Un attico a Innsbruck racconta paesi lontani
Con una vista spettacolare sulla città e le cime intorno, l’appartamento, progettato dallo Studio Noa, è un open space dove souvenir esotici regalano carattere a interni dal gusto minimal e sobrio.

Siamo a Innsbruck, ma sembra di percepire forti e chiare le vibrazioni che arrivano da paesi lontani di Asia e Oceania. Nell’appartamento curato dallo studio Noa, infatti, si ritrovano le tante testimonianze del passato della proprietaria – speso fra Inghilterra, Singapore, Nuova Zelanda e altre località esotiche – che hanno contribuito a creare un’atmosfera particolarissima.
Lukas Rungger, socio fondatore di Noa, spiega
Ogni nostro design sviluppa una storia. In questo lavoro si è aggiunto un ulteriore aspetto personale, ovvero i ricordi di una vita che la committente portava con sé. Quadri, statue e oggetti artigianali che necessitavano di essere esposti in una scenografia perfetta.
Non è la prima volta che lo studio si confronta con la contaminazione fra culture diverse, già in altri progetti gli architetti hanno abilmente integrato l’estetica orientale in una visione occidentale. Nel caso di questo appartamento, la palette colori essenziale, gli arredi dalle linee pulite e lo spazio completamente aperto compongono lo sfondo ideale per lasciare emergere tutti i ricordi di viaggio conservati dalla proprietaria.
Luce e spazio si rincorrono

La pianta si sviluppa su 135 mq quasi interamente in piano, a eccezione della scala che porta alla terrazza sul tetto. Grandi vetrate delimitano tre lati dell’appartamento, trasformando la luce naturale in uno degli effetti speciali del progetto. Gli architetti, infatti, hanno disposto le diverse isole dell’abitare in accordo con la traiettoria del sole. A est, la luce del mattino illumina l’ingresso, dove si trova anche una piccola zona ufficio con scrivania e libreria. A sud-est un divano ad angolo domina la zona living, da cui si gode un panorama aperto sulla città.
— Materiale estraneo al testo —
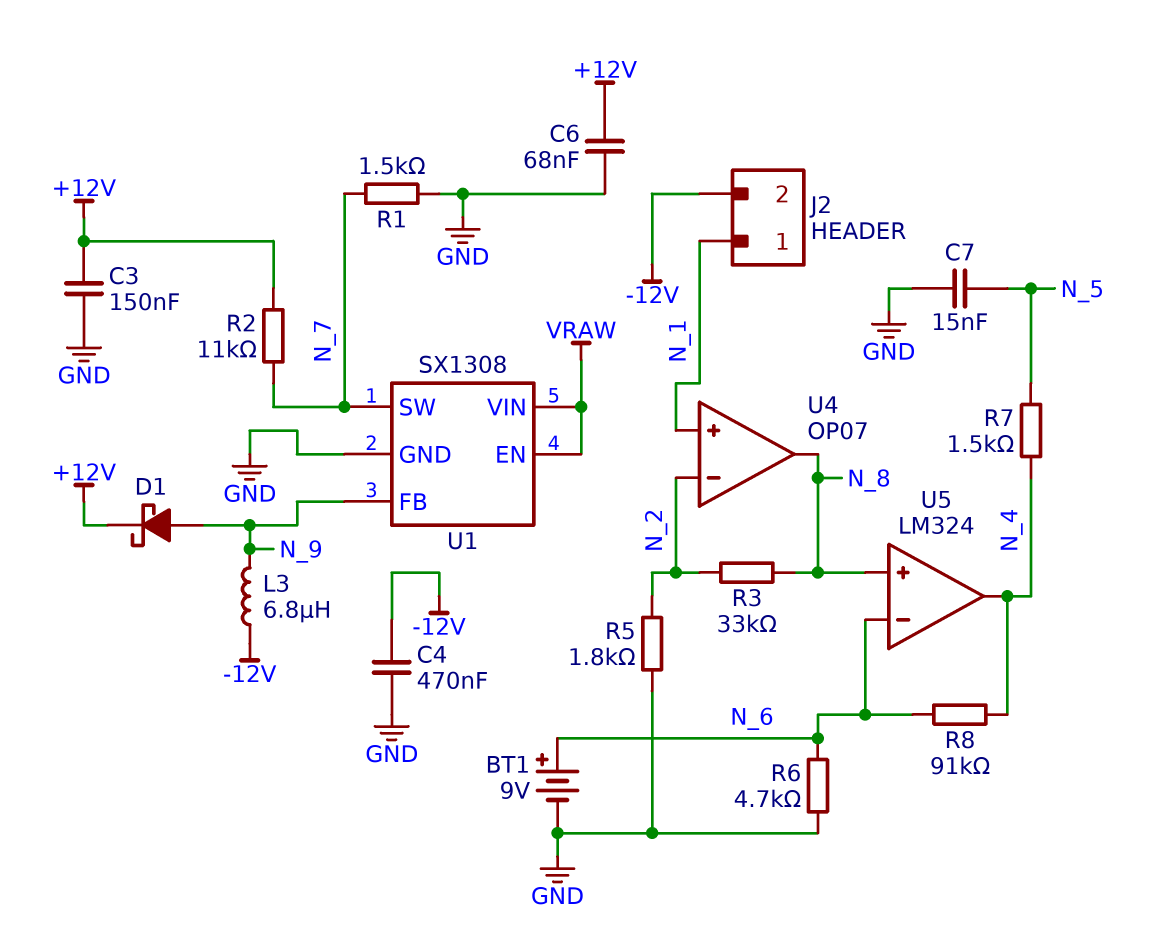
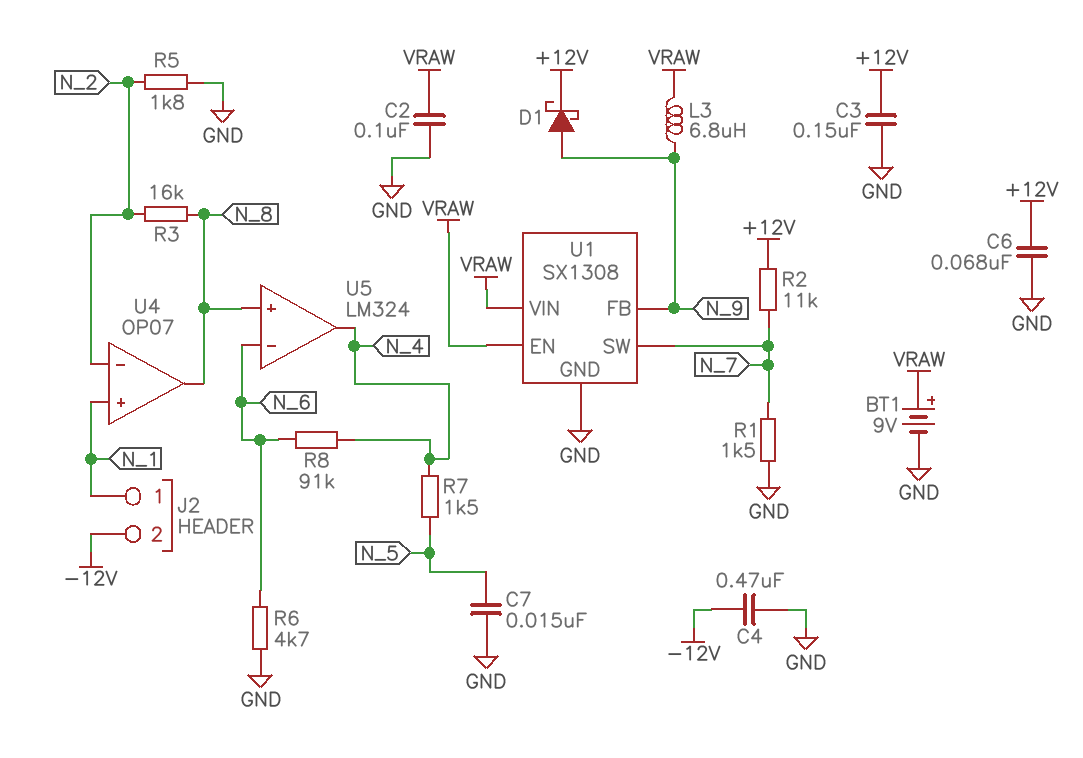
BT1: 9V (plus N_6, minus GND) -> 9V (plus VRAW, minus GND)
C2: none -> 100nF (GND, VRAW)
L3: 6.8uH (-12V, N_9) -> 6.8uH (N_9, VRAW)
R3: 33k (N_2, N_8) -> 16k (N_2, N_8)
A sud lo spazio è occupato dai due blocchi freestanding della cucina, mentre la luce del tramonto si riversa sul tavolo da pranzo, posizionato a sud-ovest. A chiudere il percorso sono le due camere da letto, disposte sul lato ovest. La luce del sole si muove all’interno dell’attico durante tutto il giorno. Per questo il progetto è stato chiamato Omarama, ovvero “spazio di luce” nella lingua dei M?ori, popolo indigeno della Nuova Zelanda con cui la committente è entrata profondamente in contatto.
Suggestioni d’Oriente

Bianco, nero e legno naturale ricorrono in tutto lo spazio, interrotti da qualche punto di giallo zafferano. Gli arredi sono geometrici e asciutti, scaldati da lampade e boiserie in listelli di rovere che richiamano il gusto orientale. A catturare l’occhio con il loro esotismo sono i tre nón lá, i tipici cappelli di paglia a forma conica del Vietnam, appesi alle pareti vicino la scala, il grande quadro indiano nella zona da pranzo e la statua del guerriero con l’ombrello, proveniente dal Myanmar, collocata nella zona living.
Abbiamo voluto impiegare toni scuri, utilizzando quarzite nera, rovere verniciato, metallo. Attraverso l’espediente dei listelli in legno abbiamo scurito anche le pareti, in modo da tramutare l’ambiente in una quinta dall’atmosfera soffusa dove solo le Alpi e pochi oggetti selezionati siano al centro dell’attenzione
prosegue Niccolò Panzani, interior designer Noa.
Accuratezza e coerenza negli interni

Anche i materiali di arredi e rivestimenti sono stati selezionati con l’obiettivo di generare lo stesso contrasto cromatico. Per il piano della cucina, del mobile bar e per il coffee table è stata scelta la quarzite nera Noirblanc di Antolini, mentre per il tavolo da pranzo i progettisti hanno scelto la quarzite bianca Montblanc di Favorita. Bianco anche per le superfici dei bagni, dove le piastrelle della collezione Flora di Bottega Nove riprendono grandi foglie di palma polinesiana come motivo decorativo.
Tra i pezzi d’arredo spicca il grande divano Tufty-Time, design Patricia Urquiola per B&B Italia, un’isola panoramica di relax. Le sedie in pelle nera sono della collezione Era Chair, disegnate da David Lopez Quincoces per Living Divani, mentre quelle in pelle nabuk zafferano appartengono alla collezione Gemma di Draga & Aurel per Baxter. Fra i punti luce si riconoscono le lampade in carta di riso Paper Pendant per vipp e le lampade Hat di Aromas del Campo. L’insieme risulta piacevolmente equilibrato e curato.